M3
This update is big in some ways, but I will keep this post short.
In essence, I have overhauled the design thinking from M1 and M2 by replacing the hybrid structure with a purely horizontal one. Navigation across the entire canvas is now (excitingly) keyboard based.
I have also done away with Ultimate Upscaler and focused on an upscaling solution using TTPlanet’s tiling approach.
The JSON link is at the bottom of the page.
overview
The Ui is now spread horizontally VS the hybrid approach of past workflows. The canvas is now so large that I can’t fit the upscaling groups into the frame on a 24” screen.
Bookmarks
Everyone knows that panning and dragging can become a real pain in the wrists the moment workflows become complex and stretching about. Many choose to compact everything into a tight spot by hiding all the connections and secondary nodes behind main ones. I used to stack the groups vertically as another solution. I believe none are as effective as pinning each group to its own bookmark node, and accessing it through a simple keyboard shortcut.
In my case, i’ve tagged each group with a number. Model Loaders is 1, PuLID is 2, the prompting area is 6, upscalers begin at 7. Hopping from one to the other becomes a matter of keystrokes, not mouse drags and zooms.
Call it what you want, but for me that is a real game changer, and why I speak of it first in this post. 🙌
HIGHRES FIX
I used to generate at high resolution (1536px+) right off the bat, as it would help me reach even higher resolutions in subsequent upscales faster and with better quality. In my latest tests however, I have found that generating at the base 1024px then “highres fixing” it to 2K was actually faster than shooting straight to 1.5K or 1.8K by an order of 10-15 seconds on a 3090.

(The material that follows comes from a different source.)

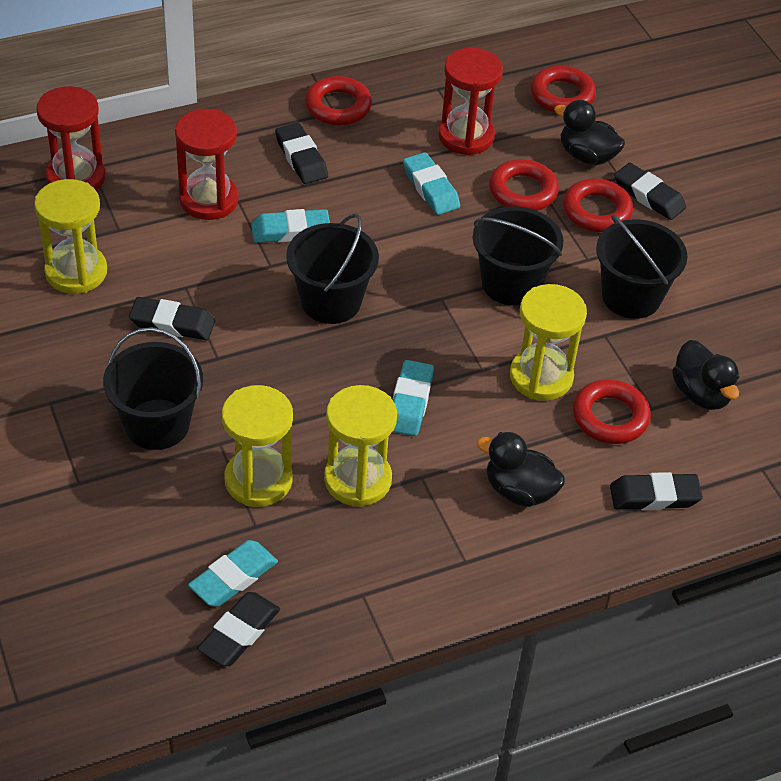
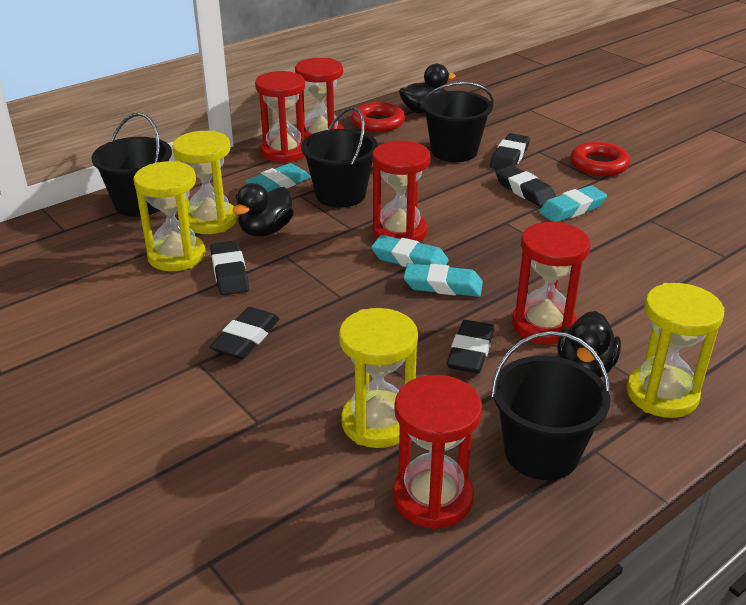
red hourglass: 3 -> 5
red ring: 5 -> 2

Prompt adherence isn’t as well respected as in higher resolutions, but the speed gain means I can batch generate faster and thus iterate even quicker.
As of now, the resolution pipeline works like this:
Base Gen @ 1K
Highres fix @ 2K
Upscale Stage 1 @ 4K
Upscale Stage 2 @ 6K
Upscaling
Prior M workflows relied on Flux Ultimate Upscale. Before them I used to run on SDXL Controlnet tiled upscaling. Both had their pros and cons.
This one feels like a hybrid. It breaks down the image into tiles and runs each through a vision model - Florence, in this case. It then prompts them individually, combines them together and generates the final composite in one go. In my testings, it has consistently outperformed both prior solutions in speed and as well as detail quality.
Another upside is the ability to push through the denoising with no visible hallucinations from tile to tile. I leave mine around 0.4-0.6 for the first pass (Upscale A) and 0.2-0.3 for the second (Upscale B), depending on the situation.
Everything is automated here, from tile size, which is upscale resolution dependant, to the prompting and compositing.
On an RTX3090, the time to go from 2K to 4K is 2 minutes, and around an additional 5-6 minutes to reach 6K.
A 3rd stage (to reach 12K+) is being tested and will be released in the next version.
On a sidenote: the reason I have grown accustomed to breaking the upscaling into 1.5x - 2x stages rather than the classic 4x ones, is because details are better preserved and enhanced through each stage. It is also a faster iterative approach since you can pause the first stage and refine it quickly before moving on in the chain.
Notes everywhere
I’m now annotating as much as I can everywhere, which is another reason why I keep the post short. The full info is now embedded directly in the workflow. You’ll find the links to the models, how to circumvent known errors, and suggestions on how to best tune the parameters.
Whenever you see a black node means info is there for the viewing.